La candidate de La France insoumise (LFI) à la mairie de Lyon, Anaïs Belouassa-Cherifi, a tenu son premier meeting jeudi 6 novembre, en présence de Clémence Guetté. Deux jours plus tôt, les autres formations de gauche ont affiché leur union derrière le maire sortant écologiste Grégory Doucet. Cette campagne divisée met en lumière les tensions à gauche face à l'adversaire de droite Jean-Michel Aulas.
Anaïs Belouassa-Cherifi, 30 ans, députée de la 1re circonscription du Rhône, a lancé sa campagne pour les municipales à Lyon avec un meeting bondé jeudi 6 novembre. Inspirée par la victoire surprise de Zohran Mamdani, 34 ans, élu maire de New York mardi 4 novembre, elle a déclaré : « À l’image de sa belle victoire, combattre la politique nationale, c’est assumer des radicalités concrètes dans les politiques municipales ».

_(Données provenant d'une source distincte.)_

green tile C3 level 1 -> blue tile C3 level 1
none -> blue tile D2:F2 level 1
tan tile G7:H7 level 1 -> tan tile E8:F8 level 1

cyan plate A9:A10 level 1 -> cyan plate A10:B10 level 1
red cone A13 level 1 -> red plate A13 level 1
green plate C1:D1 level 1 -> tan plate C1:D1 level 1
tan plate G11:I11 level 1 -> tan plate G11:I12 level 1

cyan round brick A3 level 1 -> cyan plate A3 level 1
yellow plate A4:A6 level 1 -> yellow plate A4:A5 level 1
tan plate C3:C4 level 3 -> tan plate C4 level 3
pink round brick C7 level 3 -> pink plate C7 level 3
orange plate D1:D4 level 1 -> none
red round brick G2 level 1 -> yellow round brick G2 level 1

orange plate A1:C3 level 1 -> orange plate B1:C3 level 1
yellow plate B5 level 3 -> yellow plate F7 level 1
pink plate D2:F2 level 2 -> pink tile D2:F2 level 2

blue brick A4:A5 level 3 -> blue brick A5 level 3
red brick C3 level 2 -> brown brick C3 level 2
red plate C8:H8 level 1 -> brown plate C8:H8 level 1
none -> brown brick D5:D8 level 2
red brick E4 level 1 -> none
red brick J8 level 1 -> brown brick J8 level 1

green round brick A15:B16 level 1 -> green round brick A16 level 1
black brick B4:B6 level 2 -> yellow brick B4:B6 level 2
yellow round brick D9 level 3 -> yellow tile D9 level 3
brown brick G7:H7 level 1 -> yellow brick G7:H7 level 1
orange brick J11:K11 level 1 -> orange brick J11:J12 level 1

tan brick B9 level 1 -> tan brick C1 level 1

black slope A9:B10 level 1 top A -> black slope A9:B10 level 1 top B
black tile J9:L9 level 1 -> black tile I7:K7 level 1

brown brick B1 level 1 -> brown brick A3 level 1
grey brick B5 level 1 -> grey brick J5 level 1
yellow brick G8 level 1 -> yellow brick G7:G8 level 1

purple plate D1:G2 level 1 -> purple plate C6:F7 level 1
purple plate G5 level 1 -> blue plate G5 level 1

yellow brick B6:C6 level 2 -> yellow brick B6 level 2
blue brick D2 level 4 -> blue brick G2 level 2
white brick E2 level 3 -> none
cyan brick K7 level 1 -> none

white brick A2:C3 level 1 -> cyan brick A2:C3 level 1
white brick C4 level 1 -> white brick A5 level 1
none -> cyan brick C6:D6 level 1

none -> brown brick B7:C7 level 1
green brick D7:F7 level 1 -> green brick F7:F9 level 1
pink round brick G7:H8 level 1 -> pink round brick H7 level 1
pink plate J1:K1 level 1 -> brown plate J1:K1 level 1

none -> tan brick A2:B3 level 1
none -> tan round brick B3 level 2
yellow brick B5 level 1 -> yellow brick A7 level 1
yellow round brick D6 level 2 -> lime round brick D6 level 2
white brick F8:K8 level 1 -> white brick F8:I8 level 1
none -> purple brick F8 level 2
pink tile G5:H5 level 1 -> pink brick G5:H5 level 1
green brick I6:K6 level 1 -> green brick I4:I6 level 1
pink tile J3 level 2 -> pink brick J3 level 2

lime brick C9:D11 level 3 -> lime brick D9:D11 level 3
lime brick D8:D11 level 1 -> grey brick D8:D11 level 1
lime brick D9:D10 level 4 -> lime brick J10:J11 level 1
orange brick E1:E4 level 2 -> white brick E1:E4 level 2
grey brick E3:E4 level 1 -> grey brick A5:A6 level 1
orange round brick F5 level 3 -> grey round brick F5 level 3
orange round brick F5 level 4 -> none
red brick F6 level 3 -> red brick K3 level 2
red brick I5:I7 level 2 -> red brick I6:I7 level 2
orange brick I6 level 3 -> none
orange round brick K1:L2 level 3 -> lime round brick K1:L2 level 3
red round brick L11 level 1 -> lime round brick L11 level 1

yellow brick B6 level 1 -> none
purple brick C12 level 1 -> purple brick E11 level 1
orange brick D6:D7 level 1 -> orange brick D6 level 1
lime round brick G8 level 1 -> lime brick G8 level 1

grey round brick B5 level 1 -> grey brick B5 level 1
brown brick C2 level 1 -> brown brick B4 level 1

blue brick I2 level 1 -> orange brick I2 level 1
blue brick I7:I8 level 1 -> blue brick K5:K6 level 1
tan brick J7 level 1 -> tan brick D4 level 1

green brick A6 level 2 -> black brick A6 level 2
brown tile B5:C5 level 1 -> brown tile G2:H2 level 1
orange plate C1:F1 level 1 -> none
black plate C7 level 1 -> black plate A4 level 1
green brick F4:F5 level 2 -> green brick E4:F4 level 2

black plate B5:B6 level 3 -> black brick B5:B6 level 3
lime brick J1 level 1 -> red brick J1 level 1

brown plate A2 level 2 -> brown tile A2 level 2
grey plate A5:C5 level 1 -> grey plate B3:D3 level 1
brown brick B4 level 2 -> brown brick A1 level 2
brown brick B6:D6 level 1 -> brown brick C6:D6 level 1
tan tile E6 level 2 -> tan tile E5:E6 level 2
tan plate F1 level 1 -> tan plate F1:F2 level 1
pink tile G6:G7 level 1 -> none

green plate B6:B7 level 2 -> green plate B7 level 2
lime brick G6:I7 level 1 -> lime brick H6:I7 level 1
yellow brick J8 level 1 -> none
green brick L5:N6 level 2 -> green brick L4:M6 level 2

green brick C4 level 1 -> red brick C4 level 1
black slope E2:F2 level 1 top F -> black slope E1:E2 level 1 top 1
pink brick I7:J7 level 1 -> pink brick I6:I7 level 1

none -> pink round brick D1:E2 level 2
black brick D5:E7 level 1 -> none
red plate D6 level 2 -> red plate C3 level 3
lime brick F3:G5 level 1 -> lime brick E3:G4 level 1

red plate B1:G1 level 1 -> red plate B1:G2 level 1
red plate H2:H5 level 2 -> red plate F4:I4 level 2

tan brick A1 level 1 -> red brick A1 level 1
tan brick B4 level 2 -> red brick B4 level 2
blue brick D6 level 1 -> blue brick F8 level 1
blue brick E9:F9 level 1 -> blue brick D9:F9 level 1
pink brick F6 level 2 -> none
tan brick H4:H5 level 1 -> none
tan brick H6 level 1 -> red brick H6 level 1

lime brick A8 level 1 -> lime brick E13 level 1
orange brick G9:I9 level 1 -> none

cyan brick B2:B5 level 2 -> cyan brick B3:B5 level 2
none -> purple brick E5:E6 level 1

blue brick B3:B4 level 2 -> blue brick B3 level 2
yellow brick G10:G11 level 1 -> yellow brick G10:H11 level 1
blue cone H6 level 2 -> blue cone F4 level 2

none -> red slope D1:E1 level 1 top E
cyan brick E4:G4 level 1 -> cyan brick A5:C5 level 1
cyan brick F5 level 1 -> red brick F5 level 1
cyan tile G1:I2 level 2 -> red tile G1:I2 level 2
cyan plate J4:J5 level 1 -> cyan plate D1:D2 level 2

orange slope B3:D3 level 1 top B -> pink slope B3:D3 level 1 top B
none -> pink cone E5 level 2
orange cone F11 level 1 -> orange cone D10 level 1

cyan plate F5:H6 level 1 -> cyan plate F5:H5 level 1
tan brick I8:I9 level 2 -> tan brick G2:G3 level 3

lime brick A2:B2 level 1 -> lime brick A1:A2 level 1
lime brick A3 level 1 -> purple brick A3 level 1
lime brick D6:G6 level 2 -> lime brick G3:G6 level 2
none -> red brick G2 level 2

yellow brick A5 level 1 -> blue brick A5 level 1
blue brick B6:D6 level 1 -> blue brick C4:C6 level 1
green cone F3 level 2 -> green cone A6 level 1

La candidate LFI a visé son principal adversaire sans le nommer explicitement : « Je crois que Lyon mérite mieux qu’un entrepreneur millionnaire, qui navigue entre notoriété passée et démagogie constante. Par chauvinisme lyonnais, nous pouvons le dire, il est le Guignol de la droite et de la Macronie lyonnaise agonisante. » Le public a reconnu et hué Jean-Michel Aulas, ancien président de l’Olympique lyonnais, qui mène campagne depuis plusieurs semaines avec le soutien de Laurent Wauquiez (Les Républicains, LR) et de toutes les composantes de la droite et du centre, incluant LR, MoDem, Horizons, Renaissance et l’UDI.
Le jeudi même, le ministre de la Justice Gérald Darmanin a visité Lyon pour apporter son soutien à Aulas, qui bénéficie d’une dynamique favorable dans les sondages et met en avant une place significative pour la société civile.
Deux jours avant le meeting de Belouassa-Cherifi, mardi 4 novembre, les autres forces de gauche ont tenu une réunion pour afficher leur union derrière Grégory Doucet, maire sortant écologiste, soulignant une stratégie en deux temps pour la gauche lyonnaise.